Monstrueux roman de 1967, coup d'envoi d'une oeuvre exceptionnelle.
Écrit dans sa première version en 1951, publié en 1967, traduit en 1989 en français aux éditions de Minuit dans une version remaniée intégrant les derniers éléments encore censurés auparavant par le régime franquiste, le premier roman de l'Espagnol
Juan Benet, «
Tu reviendras à Région », appartient au club pas si fourni que cela des romans contemporains fondamentaux, posant d'emblée, au plus haut niveau d'exigence littéraire, les fondations d'une oeuvre majeure, en seulement 400 pages.

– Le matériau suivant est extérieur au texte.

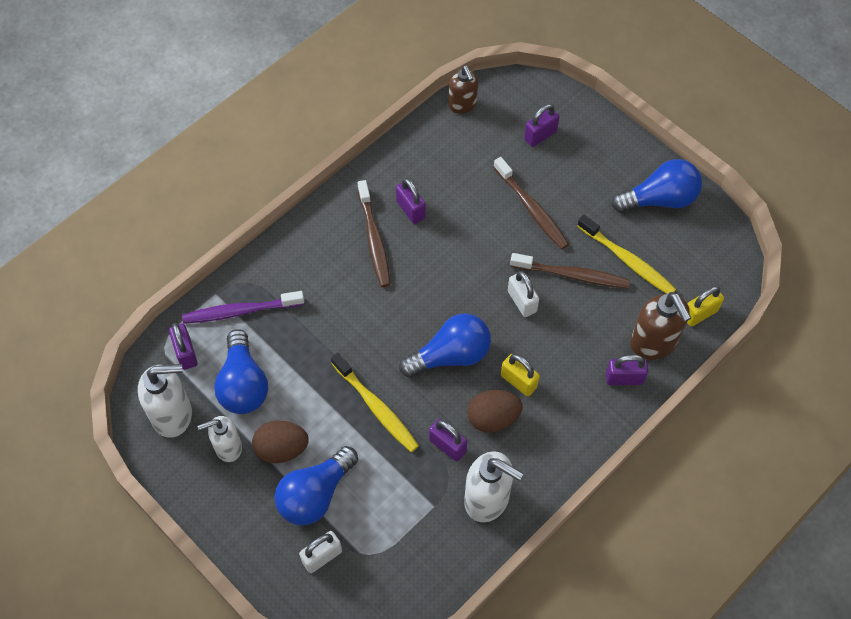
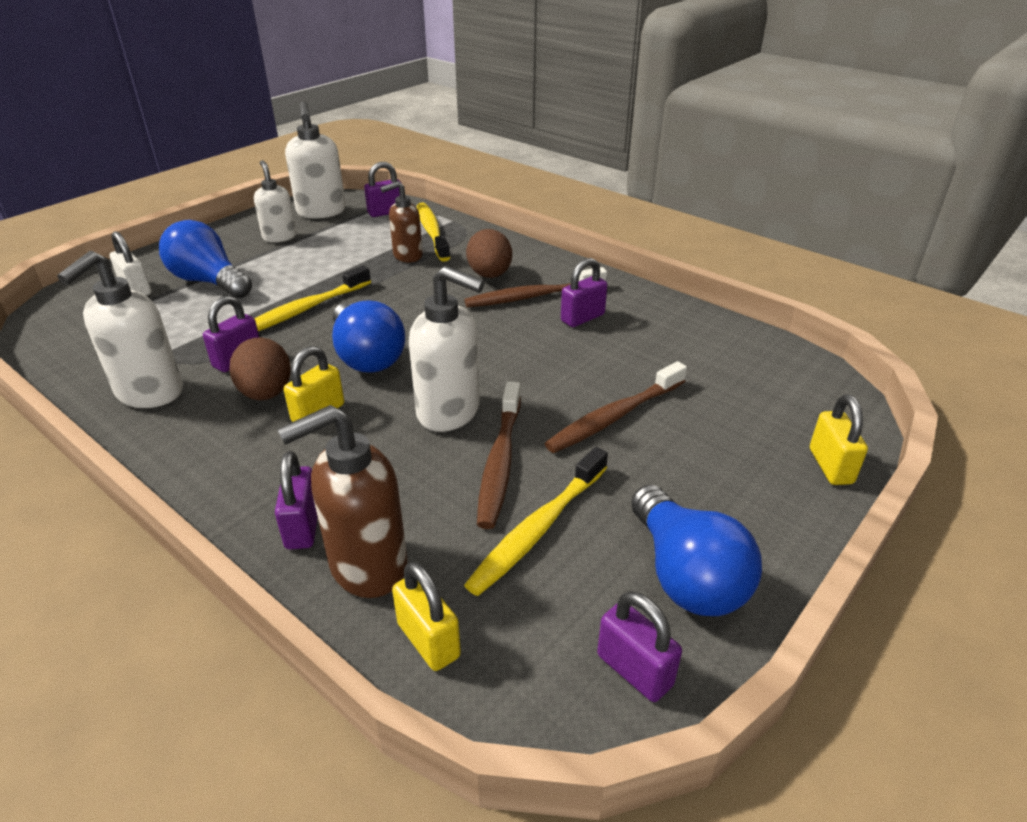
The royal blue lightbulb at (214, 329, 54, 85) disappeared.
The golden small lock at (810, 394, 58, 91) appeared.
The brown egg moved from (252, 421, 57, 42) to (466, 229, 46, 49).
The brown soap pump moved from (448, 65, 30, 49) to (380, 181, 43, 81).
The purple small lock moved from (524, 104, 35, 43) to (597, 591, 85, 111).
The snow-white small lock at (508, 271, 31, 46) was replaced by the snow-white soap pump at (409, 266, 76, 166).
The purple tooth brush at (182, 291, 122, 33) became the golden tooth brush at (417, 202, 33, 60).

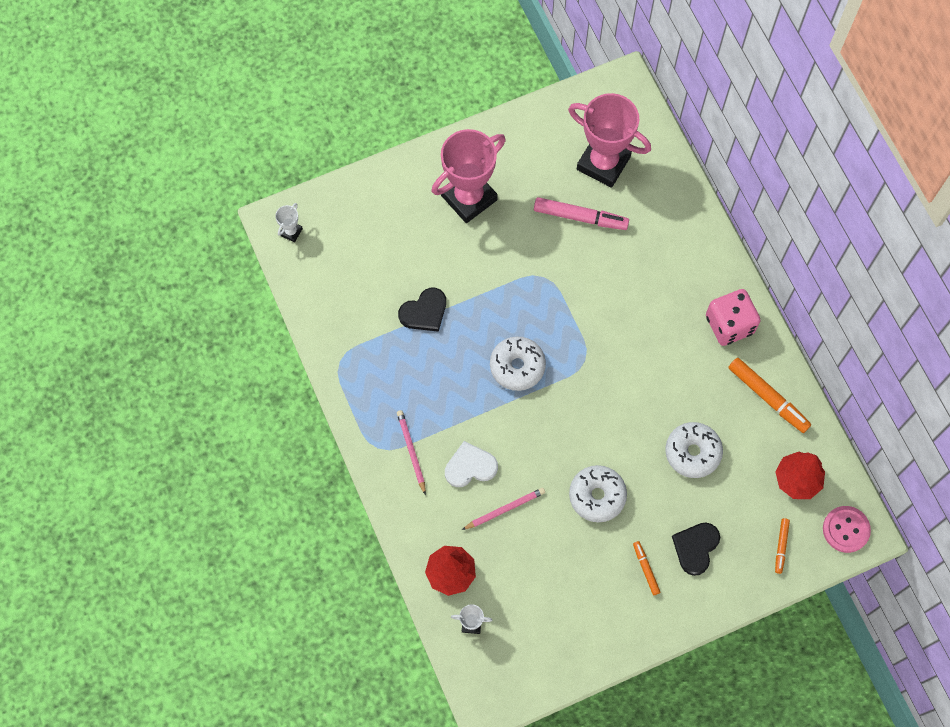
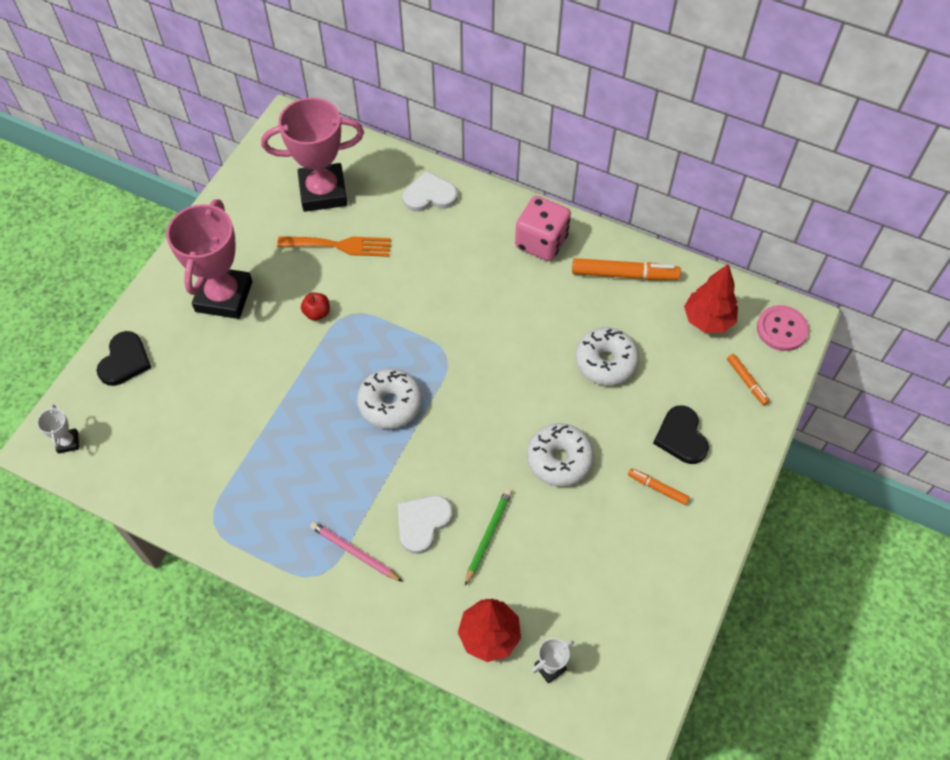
The red apple at (301, 293, 29, 28) appeared.
The snow-white heart shape at (403, 171, 55, 41) appeared.
The black heart shape moved from (398, 288, 48, 44) to (97, 331, 54, 55).
The pink marker pen at (534, 197, 95, 33) was replaced by the bright orange dinner fork at (277, 237, 114, 20).
The pink wooden pencil at (462, 488, 83, 42) became the emerald wooden pencil at (465, 489, 47, 97).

« Région » est un terroir fictif d'Espagne, sauvage et mal dompté, élaboré au fil de l'ensemble des huit romans de l'auteur, à partir du cadre ici initialement tracé. La carte détaillée au 1 :150 000 en sera d'ailleurs fournie en 1983, avec le premier tome des « Lances rouillées ». le lecteur, même lorsqu'il croira avoir acquis quelques repères fugaces, ira toujours de découverte en découverte dans « Région », à la fois immuable et arriérée, engoncée dans son climat si rude, ses montagnes si inhospitalières, ses innombrables secrets fuyant aux limites du fantastique (depuis ses bergers mercenaires offrant contrôle et renseignement… - à quels maîtres ? – jusqu'à Numa, énigmatique gardien d'un maquis sacré, réputé immortel, dont le fusil tonne rapidement et définitivement sur l'audacieux ou l'imprudent), malmenée, rompue et transformée par la Guerre Civile, puis par ses longues séquelles, peinant toujours et encore à se hisser dans une modernité qu'elle ne devine pas nécessairement désirable.
L'écriture est ici d'une rare densité. Les narrateurs multiples, grands maîtres en digressions insensées et emboîtées, virevoltent, personnages ou auteur, ne semblant pas toujours se soucier les uns des autres, pour charger leur discours, leur pensée, ou même leur dialogue apparent, de précisions, de technicités, de réalités épaisses et crues, dont l'ingénieur des Ponts et Chaussées Benet, concepteur et réalisateur de barrages et autres ouvrages hydrauliques pendant trente ans, féru de géologie, de géographie, de biologie, d'histoire et d'art militaire, a le secret, et n ‘hésite jamais à mobiliser pour des effets déroutants, subtils et profondément jouissifs.
Dans «
Tu reviendras à Région », la remarquable traductrice et exégète de Benet,
Claude Murcia, n'hésite pas à préciser le fil chronologique du roman dans sa préface, tant il est vrai que l'auteur enveloppe les récits de ses principaux personnages, brillant docteur de campagne qui fut amoureux transi et audacieuse jeune femme qui disparut soudainement, jadis, comme par magie, dans des nuages fumigènes que parcourent à loisir et à mystère officiers républicains improvisés, mineurs taciturnes, joueurs de cartes effrénés, batelières charonesques en diable, ou encore militaires rebelles et néanmoins méthodiques…
Une fresque complexe et magnifique, déroutante et précieuse. Et une énorme et belle révélation.